Lumen Christi (Latin for "Light of Christ") is a versicle sung in Catholic, Lutheran and some Anglican churches as part of the Easter Vigil. In Lutheran and Anglican services, it is sung in the local language. It is chanted by the deacon on Holy Saturday as he lights the candle. In the English Sarum Rite, one candle is lit.

==Details==
In the Catholic service, after the new fire has been blessed outside the church, a light is taken from it by an acolyte. The procession moves up the church toward the altar, the deacon in a white Dalmatic carrying the candle. Three times the procession stops, the deacon lights one of the candles from the taper and sings, Lumen Christi, on one note (fa, in the Solfege system), dropping a minor third (to re) on the last syllable. The choir answers, Deo gratias to the same tone. Each time it is sung at a higher pitch. As it is sung, all genuflect. Having arrived at the altar, the deacon begins the blessing of the Paschal Candle (Exsultet).

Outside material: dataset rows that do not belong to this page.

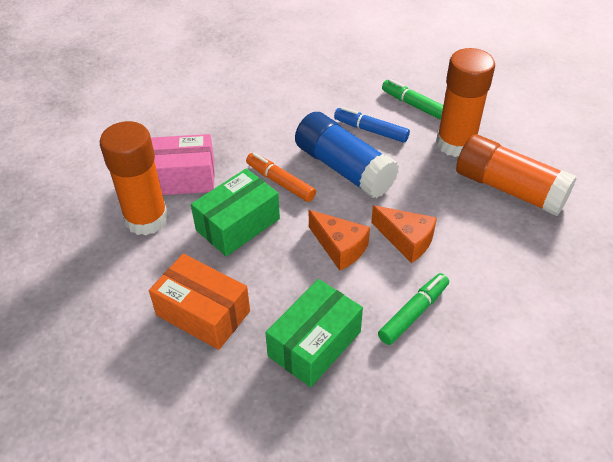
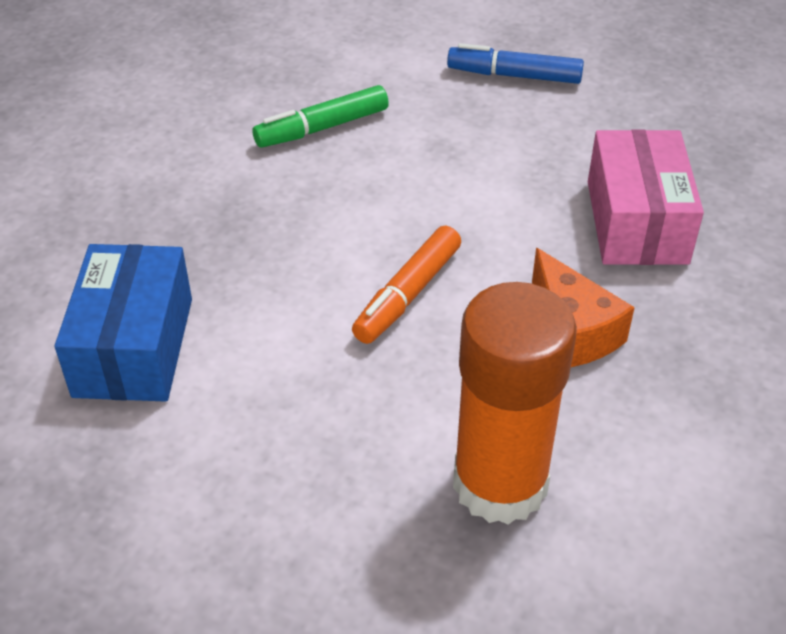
blue box: 0 -> 1
blue glue stick: 1 -> 0
green box: 2 -> 0
green marker: 2 -> 1
orange box: 1 -> 0
orange cheese: 2 -> 1
orange glue stick: 3 -> 1

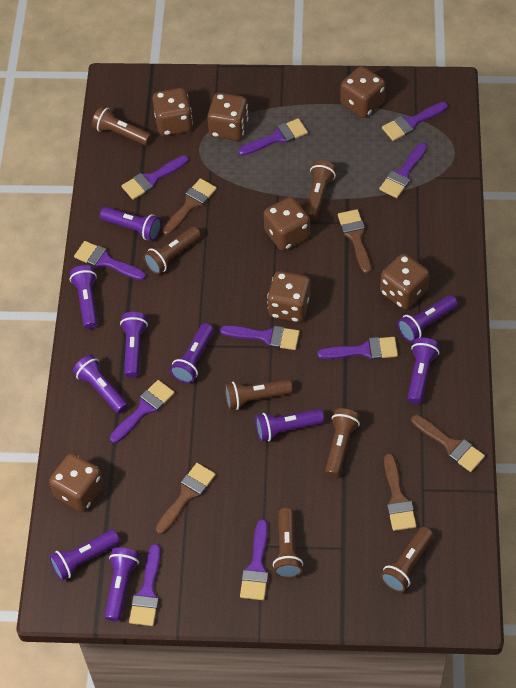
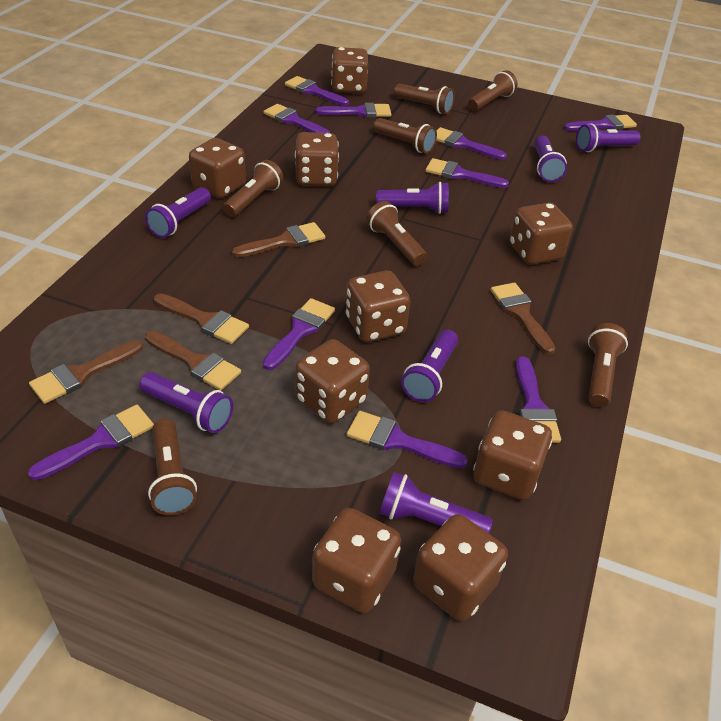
brown dice: 7 -> 9
purple flashlight: 10 -> 7

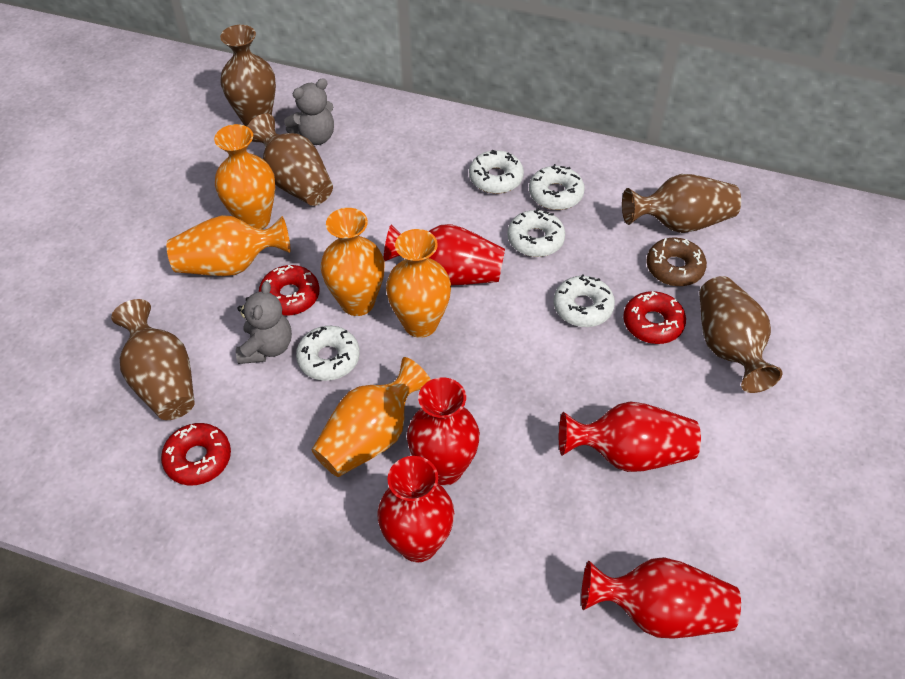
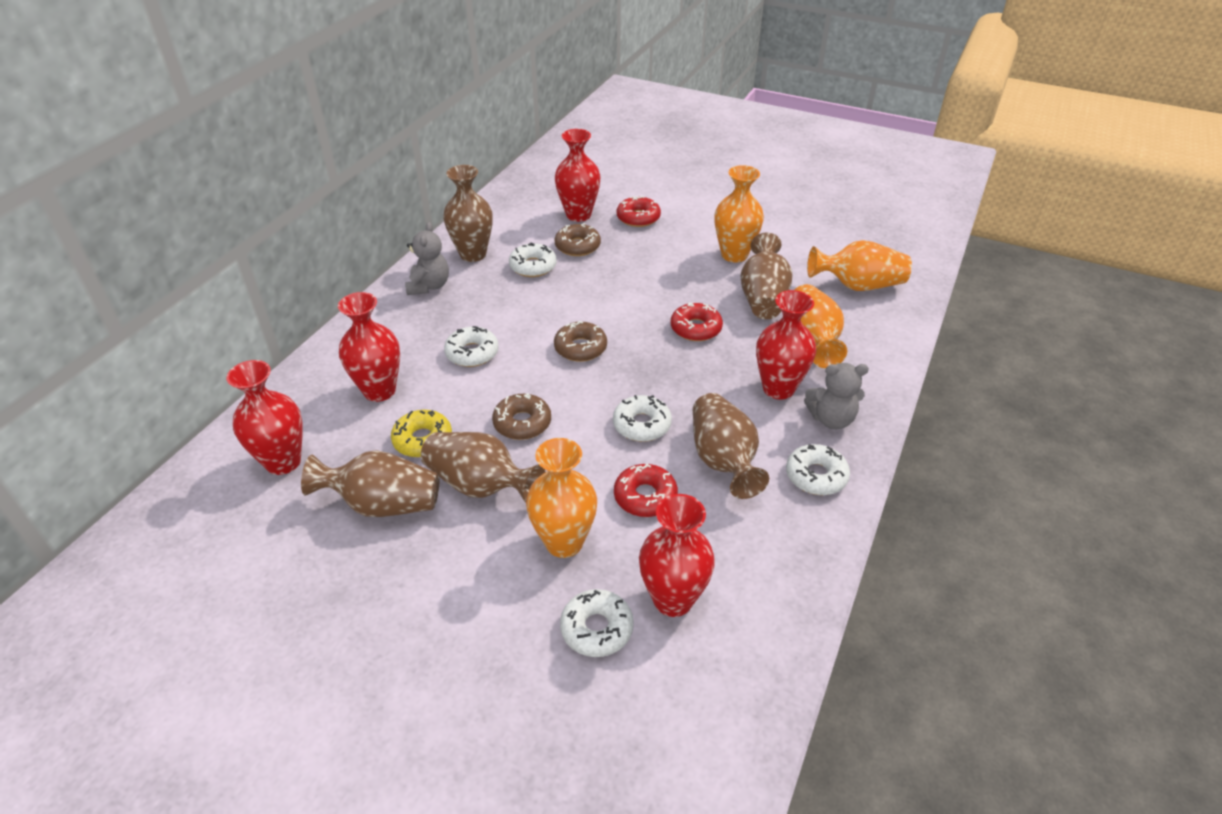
brown donut: 1 -> 3
orange vase: 5 -> 4
yellow donut: 0 -> 1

==History and variations==
From time to time, a light must be brought from the new fire to the Paschal candle. The ceremony grew from this practical need and later acquired symbolic meaning.

At first, a triple candle was likely a precaution against the light blowing out on the way. At one time there were only two lights. The Sarum Consuetudinary (about the year 1210) says: "Let the candle upon the reed be lighted, and let another candle be lighted at the same time, so that the candle upon the reed can be rekindled if it should chance to be blown out". A miniature of the eleventh century shows the Paschal Candle being lighted from a double taper. Triple candles appeared first in the twelfth and fourteenth Ordines Romani, about the twelfth century. Father Thurston suggests a possible connection between it and the old custom of procuring the new fire on three successive days. But precaution against the light blowing out accounts for several candles. The mystic symbolism of the number three applied, too.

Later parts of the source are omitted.